After completion of discovery and filing of a note of issue, plaintiffs’ moved for partial summary judgment arguing that: (1) Kesha's text to Lady Gaga was defamation per se, (2) the statements made by Pebe, Geragos, Meiselas, Sunshine Sachs and Eisele were made in their capacity as Kesha's agents, and (3) Kesha's affirmative defenses to the defamation claims fail as a matter of law. Kesha opposed plaintiffs’ motion and moved for partial summary judgment arguing that: (1) Gottwald is a public figure and can only recover for defamation if the statements asserting that he drugged, raped and sexually assaulted her were made with actual malice, (2) 27 of the statements were made either during settlement discussions as pertinent to good-faith anticipated litigation (by Kesha in litigation filings, or by her or her attorneys to contextualize litigation developments), (3) 18 of the statements constituted protected opinion or hyperbole that cannot be actionable, and (4) Gottwald breached the KMI agreement's implied covenant of good faith and fair dealing.

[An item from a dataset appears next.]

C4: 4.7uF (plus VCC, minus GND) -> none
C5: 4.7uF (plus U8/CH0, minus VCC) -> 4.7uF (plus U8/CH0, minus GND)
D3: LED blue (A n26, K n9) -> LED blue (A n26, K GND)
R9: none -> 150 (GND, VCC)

Supreme Court granted, in part, Gottwald's motion for partial summary judgment and denied Kesha's motion for partial summary judgment. On this record, we now affirm.

The record demonstrates that, while Gottwald is an acclaimed and influential music producer, he does not occupy a position of "such pervasive fame or notoriety that he [has] become[ ] a public figure for all purposes and in all contexts" and that he did not "become[ ] a public figure for a limited range of issues" by "voluntarily inject[ing] himself" into the public debate about sexual assault, or abuse of artists in the entertainment industry ( Gertz v. Robert Welch, Inc., 418 U.S. 323, 351, 94 S.Ct. 2997, 41 L.Ed.2d 789 [1974] ).

A person can only be a general-purpose public figure if "he [or she] is a ‘celebrity’; his [or her] name a ‘household word’ whose ideas and actions the public in fact follows with great interest "and ‘invite[s] attention and comment’ " ( Waldbaum v. Fairchild Publs, Inc., 627 F.2d 1287,1292 [D.C. Cir. 1980], cert denied 449 U.S. 898, 101 S.Ct. 266, 66 L.Ed.2d 128 [1980], quoting Gertz at 345, 94 S.Ct. 2997 ).

"Absent clear evidence of general fame or notoriety in the community, and pervasive involvement in the affairs of society, an individual should not be deemed a public personality for all aspects of his life" ( Gertz at 352, 94 S.Ct. 2997 ). Contrary to the dissent, Gottwald's success in the music business is not enough to bring him into the realm of a general-purpose public figure, even if the music he produces is known to the general public or he is associated with famous or household word musicians, especially where he has used his efforts as a producer to obtain publicity not for himself, but for the artists that he represents ( Krauss v. Globe Intl., Inc., 251 A.D.2d 191, 674 N.Y.S.2d 662 [1st Dept. 1998] ). Although he is an acclaimed music producer and well known in the entertainment industry, he is not a household name.3 His success in a high-profile career, without more, does not warrant a finding that he is a general-purpose public figure (see Waldbaum at 1299 ).

A limited-purpose public figure, more commonly, is an individual who has voluntarily injected himself or is drawn into a particular public controversy with a view toward influencing it. "[T]he [individual becomes] a public figure by virtue of his purposeful activity amounting to a thrusting of his personality into the ‘vortex’ of an...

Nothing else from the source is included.